South Korea’s budget for 2013 will focus heavily on welfare, job creation and education-related spending to meet growing demands for social security and achieve sustainable growth, the government said Tuesday.
The budget plan, outlined by the finance ministry and approved by the Cabinet, emphasizes sustainable growth and restoring a balanced budget next year to ensure the country has the available resources to cope with its rapidly aging population, reunification and other unforeseen economic crisis situations down the road.
It will mark the first time since 2003 that Seoul has been able to balance its budget.
“Next year’s budget will stress the need to create a welfare system based on helping people find work and the critical need to maintain sustainable growth,” said the finance ministry in charge of the country’s macroeconomic policies.
Achieving a balance between revenues and outlays is needed to prevent future generations from being burdened from present excessive spending, it said.
On job creation and welfare, Asia’s fourth-largest economy will try to help people find work, support programs to strengthen competitiveness of prospective job seekers and create stable positions with good pay.
The ministry said efforts will be made to make it easier to set up new businesses, with assistance offered to help people find overseas jobs.
The government will, in addition, expand childcare support for 3- and 4-year-old children, and take steps to actively reduce the burden of paying for college tuition.

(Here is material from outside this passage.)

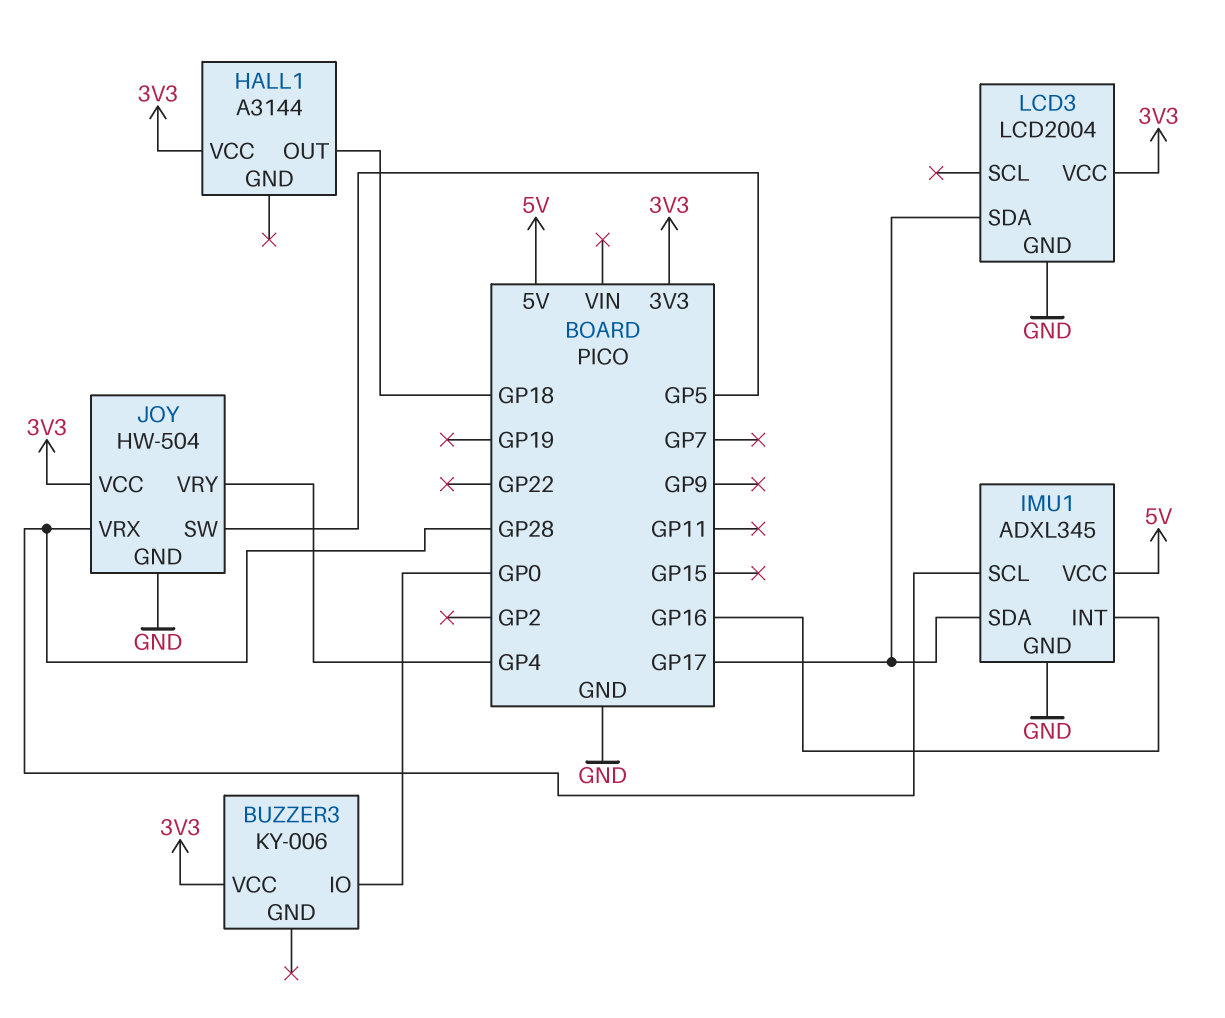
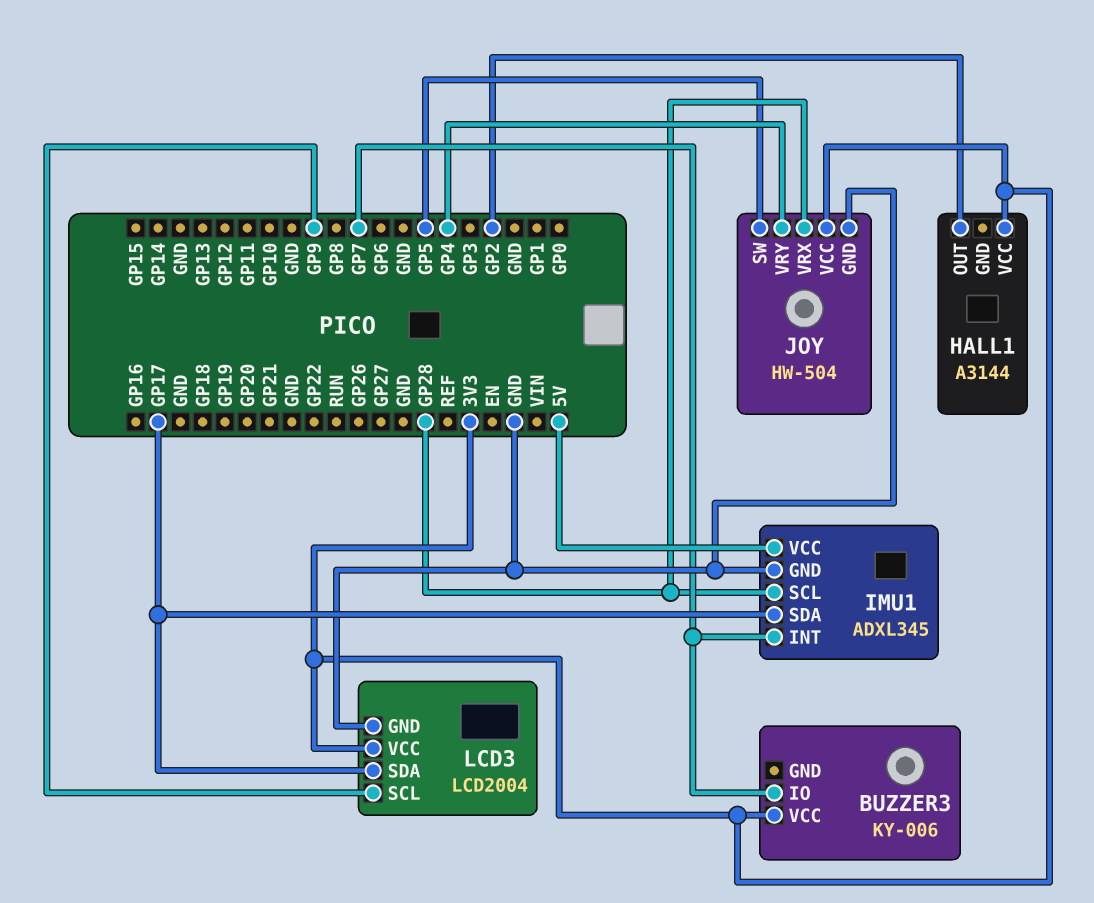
BUZZER3 pin IO: GP0 -> GP7
HALL1 pin OUT: GP18 -> GP2
IMU1 pin INT: GP16 -> GP7
LCD3 pin SCL: none -> GP9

State money will also be used help people find affordable rental homes, with funds to be allocated to caring for senior citizens, the physically handicapped and multi-cultural families.
On money spent to bolster the economy, the country will do more to promote research and development, and help entrepreneurs expand into new industries and markets that can generate long-term growth.
Emphasis will be placed on helping modernize the country’s agricultural infrastructure that could be hurt by free trade agreements with foreign countries, and build up competitiveness in renewable energy sectors.
The finance ministry said every measure will be taken to expand the country’s revenue base and enhance efficiency in spending taxpayer money.
“There is a pressing need to keep state debt under control to ensure the country’s ability to meet steadily growing spending requirements,” it said.
In 2011, state debt was equal to 34.0 percent of the country’s gross domestic economy, with Seoul aiming to bring this down to 33.3 percent this year and 31.3 percent in 2013.
The budget plan, meanwhile, has been sent to government ministries who will be tasked with outlining their spending proposals to the finance ministry by June 20 so it can sent the proposals to the National Assembly by late September. (Yonhap News)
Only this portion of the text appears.